Areas of Interest
Here are some of things that I have learned during my MSBA program that I am interested in working on and can bring to your company!

Machine Learning
I build machine learning models end-to-end, focusing not just on performance but on understanding how models behave and where they add real decision value. My workflow emphasizes strong baselines, thoughtful feature engineering, careful evaluation, and translating model outputs into insights that teams can actually use.
Data Analytics
I approach analytics as a process of asking better questions before building solutions. Through structured exploration, metric definition, and clear visual communication, I turn raw data into narratives that explain what is happening, why it matters, and what actions should come next.

NLP and Unstructured Data
I work with text and unstructured data to uncover patterns that traditional analysis often misses.
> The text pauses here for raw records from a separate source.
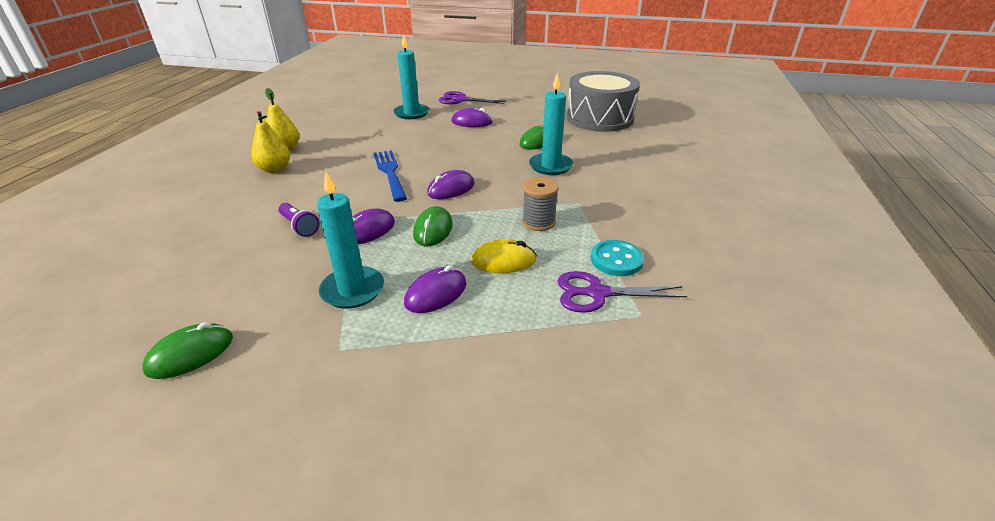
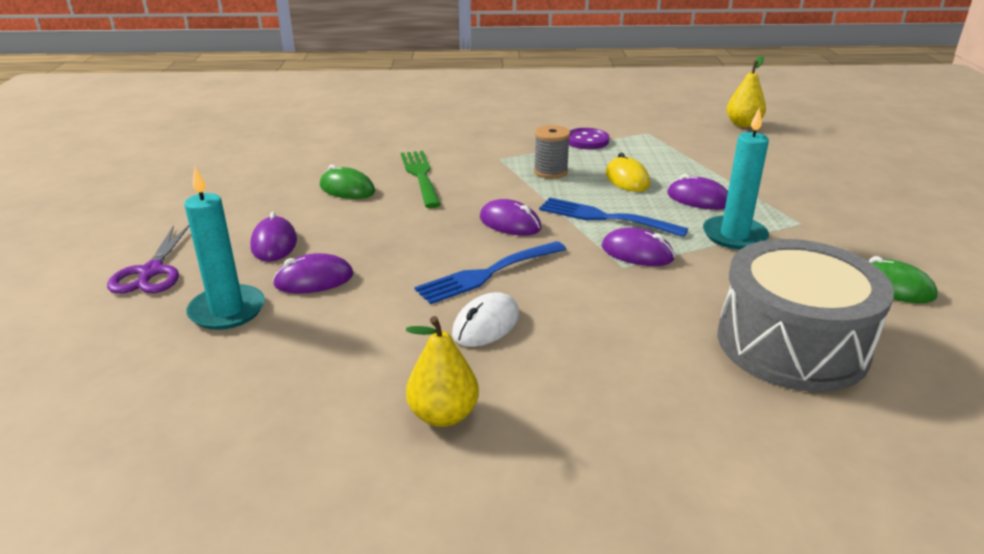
camera: 105 degrees left, 5 degrees down
(275, 169) = (532, 391): yellow pear -> yellow pear (743, 124)
(299, 226) = (668, 301): purple flashlight -> none
(339, 166) = (486, 324): none -> white mouse
(424, 130) = (314, 280): none -> purple mouse
(433, 230) = (605, 217): green mouse -> blue fork
(550, 166) = (420, 176): turquoise candle -> green fork
(597, 293) = (636, 145): purple scissors -> none
(599, 118) = (255, 159): grey drum -> grey drum (791, 344)
(616, 260) = (587, 141): turquoise button -> purple button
This includes transforming language into structured signals using techniques like vectorization, embeddings, similarity analysis, and sentiment or thematic modeling to support discovery, recommendation, and insight generation.

Optimization
Optimization allows me to move beyond prediction into decision-making. I frame problems through objectives and constraints, evaluate tradeoffs, and translate model outputs into practical recommendations that balance competing goals and real-world limitations.

Data Engineering / Information Management
I build clean, reliable data foundations that make analysis repeatable and trustworthy. This includes designing structured datasets, implementing SQL-based workflows, and creating pipeline-style processes that move data from raw sources to analysis-ready systems.